Alimentation : vers une réhabilitation des acides gras
Mots clés : Alimentation, FRANCE, Éric Bruckert, AFSSA
Par Anne Jouan
18/03/2010 | Mise à jour : 07:48 Réactions (19)
Les frites font partie des aliments riches en acides gras.
Un avis de l'Afssa estime que ces graisses vilipendées
doivent être consommées, mais en quantité raisonnable.
Comment s'y retrouver dans la jungle des acides gras, qui foisonne d'informations
contradictoires ? L'Agence française de sécurité sanitaire des aliments (Afssa) vient de rendre
un avis concernant les apports nutritionnels conseillés pour les acides gras, que l'on retrouve au
niveau alimentaire dans les graisses animales, végétales et, bien sûr, dans les huiles. L'objectif
de cet avis est d'informer les professionnels de santé pour prévenir certaines pathologies
comme les maladies cardiovasculaires, le diabète, l'obésité et certains cancers, liées
notamment à l'alimentation.
Aujourd'hui, on ne dispose pas de données scientifiques satisfaisantes pour pouvoir affirmer
quelle quantité et quel type d'acides gras nous devons manger par jour pour être en bonne
santé, explique en substance le Pr Éric Bruckert, responsable de l'unité d'exploration
métabolique pour la prévention des maladies cardio-vasculaires à l'hôpital de la Pitié-
Salpêtrière à Paris. Pour obtenir la preuve absolue de ce qui est réellement bon pour la santé
en matière d'acides gras, il faudrait mettre en œuvre des expérimentations «grandeur nature»

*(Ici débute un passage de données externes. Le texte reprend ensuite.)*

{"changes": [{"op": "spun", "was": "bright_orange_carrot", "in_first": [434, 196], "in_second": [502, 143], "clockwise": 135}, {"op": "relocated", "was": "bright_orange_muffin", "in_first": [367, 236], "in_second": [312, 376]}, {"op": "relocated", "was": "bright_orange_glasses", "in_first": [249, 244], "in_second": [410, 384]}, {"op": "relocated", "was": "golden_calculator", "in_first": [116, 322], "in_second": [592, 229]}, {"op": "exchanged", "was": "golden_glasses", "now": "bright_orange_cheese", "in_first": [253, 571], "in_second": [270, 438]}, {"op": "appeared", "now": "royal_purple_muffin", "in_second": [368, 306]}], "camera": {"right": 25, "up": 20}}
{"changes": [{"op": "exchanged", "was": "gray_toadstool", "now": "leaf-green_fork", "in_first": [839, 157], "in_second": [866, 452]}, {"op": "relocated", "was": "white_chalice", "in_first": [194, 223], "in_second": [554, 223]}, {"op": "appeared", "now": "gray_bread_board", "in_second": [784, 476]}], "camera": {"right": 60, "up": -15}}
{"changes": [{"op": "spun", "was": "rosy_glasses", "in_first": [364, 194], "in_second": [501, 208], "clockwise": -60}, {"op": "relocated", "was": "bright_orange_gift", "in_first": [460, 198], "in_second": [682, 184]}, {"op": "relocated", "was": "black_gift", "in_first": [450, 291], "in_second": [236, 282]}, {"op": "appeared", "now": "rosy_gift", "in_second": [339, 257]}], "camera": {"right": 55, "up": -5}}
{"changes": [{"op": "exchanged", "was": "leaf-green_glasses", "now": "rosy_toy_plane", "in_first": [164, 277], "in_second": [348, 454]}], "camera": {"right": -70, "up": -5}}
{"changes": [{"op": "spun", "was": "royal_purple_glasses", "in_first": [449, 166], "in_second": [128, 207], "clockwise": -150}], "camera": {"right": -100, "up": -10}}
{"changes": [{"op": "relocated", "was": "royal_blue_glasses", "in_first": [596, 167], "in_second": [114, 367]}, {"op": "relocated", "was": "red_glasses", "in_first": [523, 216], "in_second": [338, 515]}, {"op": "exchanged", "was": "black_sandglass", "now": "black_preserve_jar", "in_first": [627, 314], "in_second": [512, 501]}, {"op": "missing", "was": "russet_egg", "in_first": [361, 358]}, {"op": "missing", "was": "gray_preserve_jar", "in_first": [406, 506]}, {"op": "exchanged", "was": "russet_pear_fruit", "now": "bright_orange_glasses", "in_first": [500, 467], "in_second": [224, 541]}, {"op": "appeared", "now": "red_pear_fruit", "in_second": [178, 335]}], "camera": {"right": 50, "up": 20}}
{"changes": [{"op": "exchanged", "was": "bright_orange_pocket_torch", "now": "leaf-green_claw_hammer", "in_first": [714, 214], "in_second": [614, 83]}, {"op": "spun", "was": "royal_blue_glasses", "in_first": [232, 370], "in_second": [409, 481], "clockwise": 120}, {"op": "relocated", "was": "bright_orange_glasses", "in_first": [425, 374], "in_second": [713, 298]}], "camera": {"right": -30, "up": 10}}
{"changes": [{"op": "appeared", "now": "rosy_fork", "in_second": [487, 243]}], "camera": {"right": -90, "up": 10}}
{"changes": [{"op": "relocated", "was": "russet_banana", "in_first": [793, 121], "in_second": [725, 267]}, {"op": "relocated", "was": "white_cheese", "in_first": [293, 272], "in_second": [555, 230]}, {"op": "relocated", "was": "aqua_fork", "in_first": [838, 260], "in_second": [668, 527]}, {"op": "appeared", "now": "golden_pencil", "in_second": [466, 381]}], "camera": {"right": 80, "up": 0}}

impossibles techniquement à réaliser. Les chercheurs savent cependant que les acides gras
trans (présents dans les gâteaux et viennoiseries industriels mais également dans les produits
laitiers) sont les seules graisses dont le seul effet est d'augmenter le mauvais cholestérol et de
faire baisser le bon. De la même façon, il est vivement conseillé d'éviter de consommer de
l'huile de palme, de l'huile hydrogénée et de l'huile de coprah.
En France, on considère actuellement que sur 2 000 calories consommées par jour par un
adulte, 40 % proviennent des graisses, qu'il s'agisse de graisses cachées (dans la viande, la
charcuterie, le fromage) ou ajoutées (huile, beurre). Or, les recommandations habituelles pour
avoir une santé cardio-vasculaire satisfaisante penchent plutôt du côté de 30 % de calories
journalières provenant des acides gras. «Mais 35 % constituent un compromis faisable et
acceptable», relève le Pr Bruckert.
D'un point de vue pratique, et afin de ne pas transformer la préparation d'un repas en un
véritable casse-tête, il suffit de respecter quelques règles simples. Moins d'un tiers des acides
gras doit provenir de graisses saturées (essentiellement d'origine animale, à savoir de viande
rouge, de charcuterie, de beurre ou de fromage). Les deux autres tiers sont des graisses
insaturées : les oméga 6 (huile de tournesol), les oméga 3 (les poissons) et l'huile d'olive.
Quelques principes simples peuvent également être appliqués pour ne pas faire la cuisine une
calculatrice à la main. Il suffit par exemple de manger du poisson au moins deux fois par
semaine (qu'il soit gras ou non), de varier les huiles (faire un jour une vinaigrette avec du
tournesol et le lendemain avec de l'huile d'olive).
En ce qui concerne la quantité de la viande acceptable, tout dépend de la quantité de fromage
et de charcuterie consommée dans la même journée. Plus on mangera de fromage, plus il
faudra se restreindre sur la viande. «De toute façon, la viande n'est pas indispensable pour la
santé. Ne pas en consommer peut être préjudiciable uniquement pour les femmes qui ont
souvent des carences en fer à cause de leurs menstruations», explique le Pr Bruckert. Il est
malgré tout important de comprendre que les graisses font partie intégrante de l'alimentation et
qu'il est fondamental d'en manger, puisque les graisses insaturées sont nécessaires à un bon
fonctionnement cardio-vasculaire. «Si on les supprime complètement, on augmente
automatiquement la consommation de glucides, relève Marie Favrot, directrice de l'évaluation
des risques nutritionnels et sanitaires à l'Afssa. Et l'on sait désormais que les régimes
amaigrissants dans lesquels on supprime trop de graisses ne sont pas efficaces.» Les États-
Unis, qui préconisent à leurs concitoyens de consommer 30 % de lipides, ne sont effectivement
pas un modèle en matière de lutte contre les problèmes de surpoids.